If you didn’t know, Addie LaRue is a special book to me — so special, that I named my new puppy in honor of the titular character! But as Addie walks forgotten and invisible across time, history, and geography, I found her story to be a powerful testament to the importance of living life to the fullest, loving deeply, and staying true to yourself. Simultaneously, it did a great job pondering the question of what makes up an identity: a name, a face, an idea, or something else? By the time I hit the end of Addie’s story, I wanted more. She is the type of character who I wish I could be friends with in real life. She’s brave, resourceful, intelligent, and brimming with curiosity and adventuresome spirit.
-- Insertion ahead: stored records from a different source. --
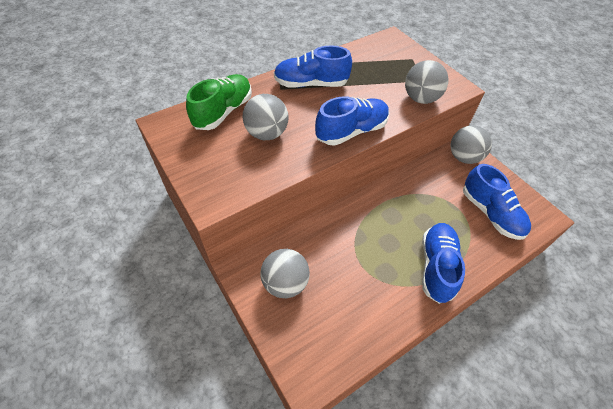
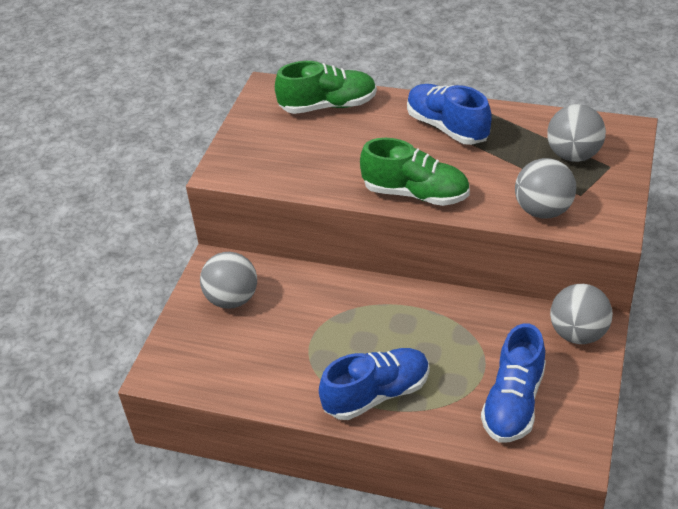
camera: 55 degrees right, 10 degrees down
(266, 133) = (337, 147): grey ball -> grey ball (573, 155)
(351, 131) = (416, 194): blue shoe -> green shoe

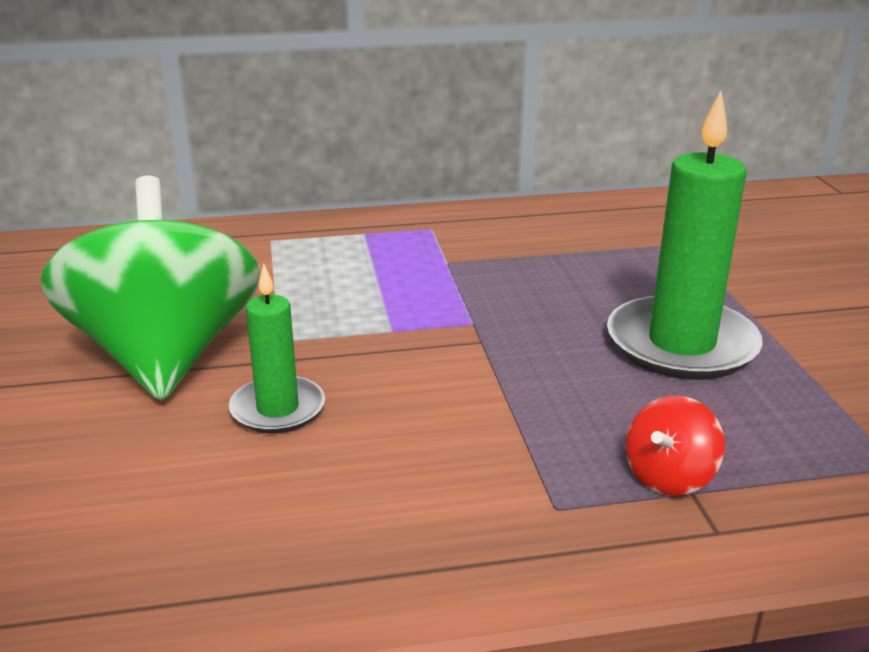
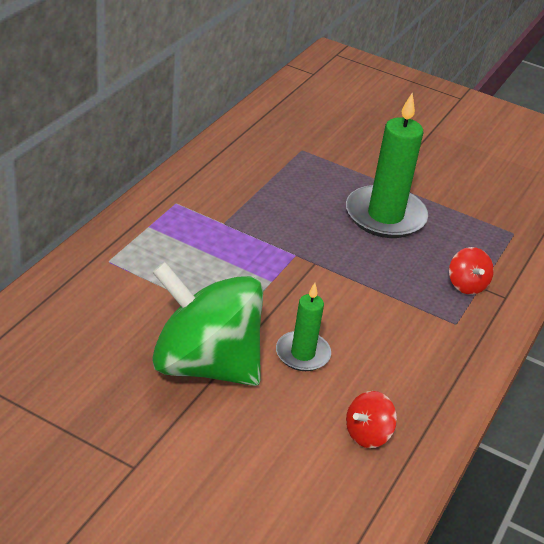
camera: 55 degrees left, 10 degrees up
(165, 536) = (367, 434): none -> red spinning top

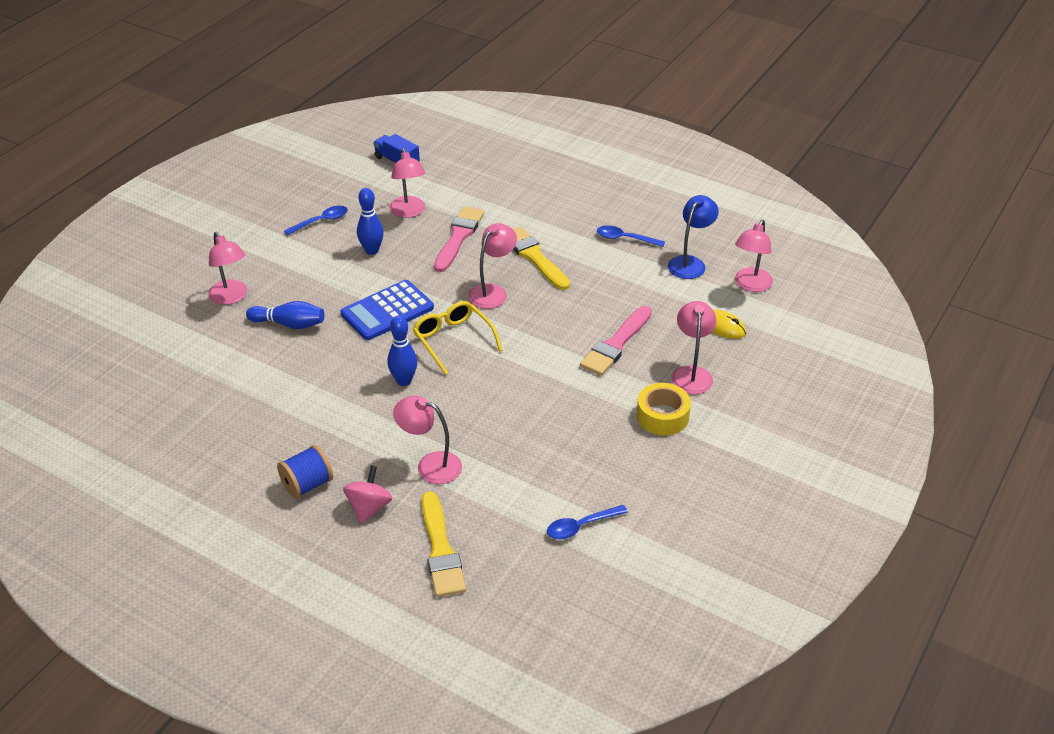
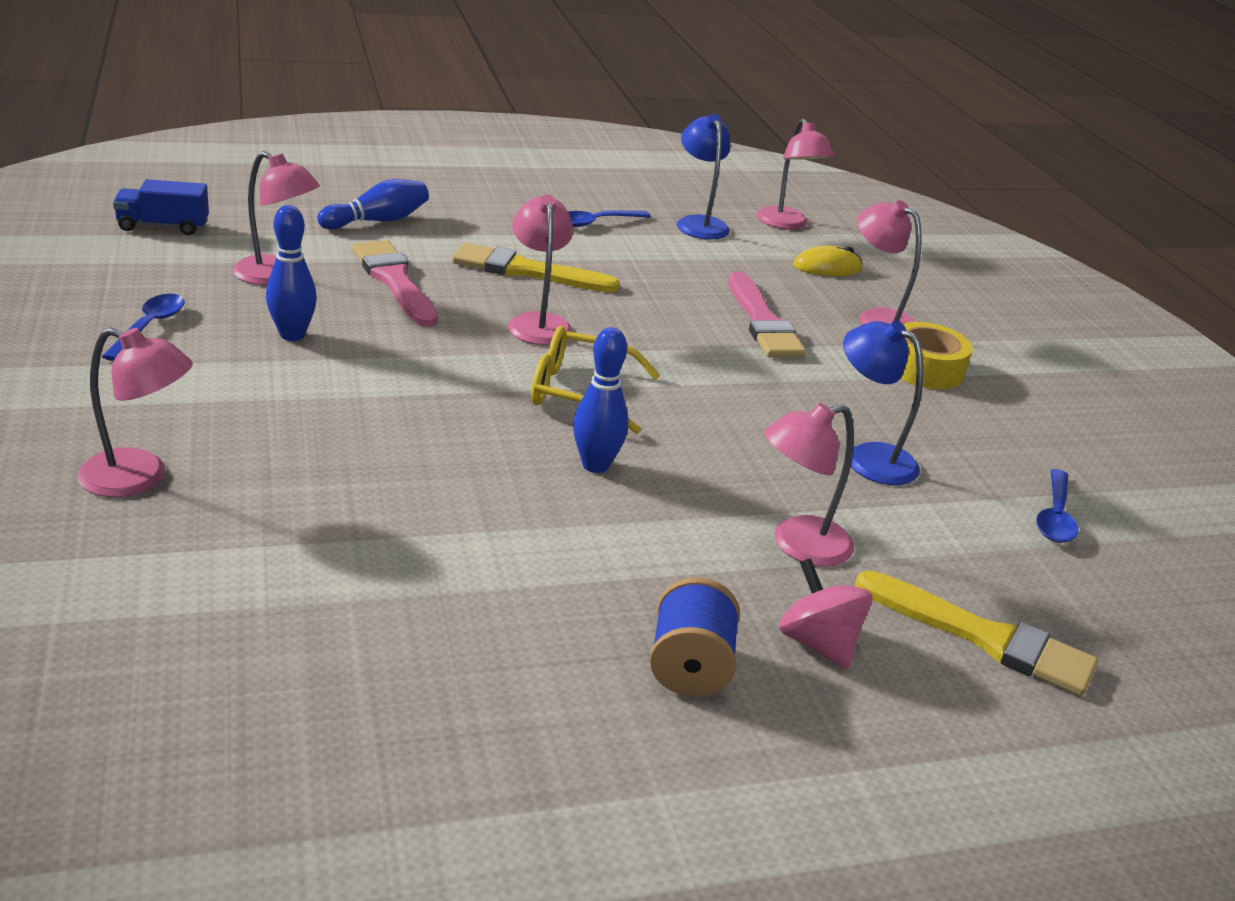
camera: 50 degrees left, 10 degrees down
(289, 324) = (306, 471): blue bowling pin -> blue bowling pin (377, 221)
(387, 311) = (434, 395): blue calculator -> none
(538, 445) = (869, 457): none -> blue lamp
Despite immortality, she is so achingly human — and because of Addie alone, this book deserves its spot as my No. 2 favorite read of the year. Check out my full review here.

1 – The Midnight Library by Matt Haig

And for spot No. 1 — The Midnight Library! This wonderful story will probably always hold a special space in my heart. I remember finishing this book in a hotel room in Westchester County, N.Y., while my husband was on a virtual meeting. I attempted to hold in sobs as I reached the end — Erik thought some terrible tragedy had occurred, when really, I was just experiencing the power of fiction at its finest. Relatable-as-hell Nora Seed feels as if life has passed her by. Ultimately her choices — or lack thereof — bring her to titular Midnight Library, granting her the opportunity to pursue decisions she decided to bypass in her root life. What I love most about Haig is how he powerfully transforms his own experiences dealing with depression and suicide into a work of fiction that was so raw and relatable. Of all the books this year, this one really touched my soul the deepest, made me think the hardest, and has been most difficult to forget — so of course, it fully deserves spot No. 1.

Honorable mentions and books not published in 2020: This Tender Land by William Kent Kreuger, The Space Between Worlds by Macaiah Johnson, Mexican Gothic by Silvia Moreno-Garcia, Three Souls by Janie Chang, Daisy Jones & The Six by Taylor Jenkins Reid, Circe by Madeline Miller, and Dear Edward by Ann Napolitano.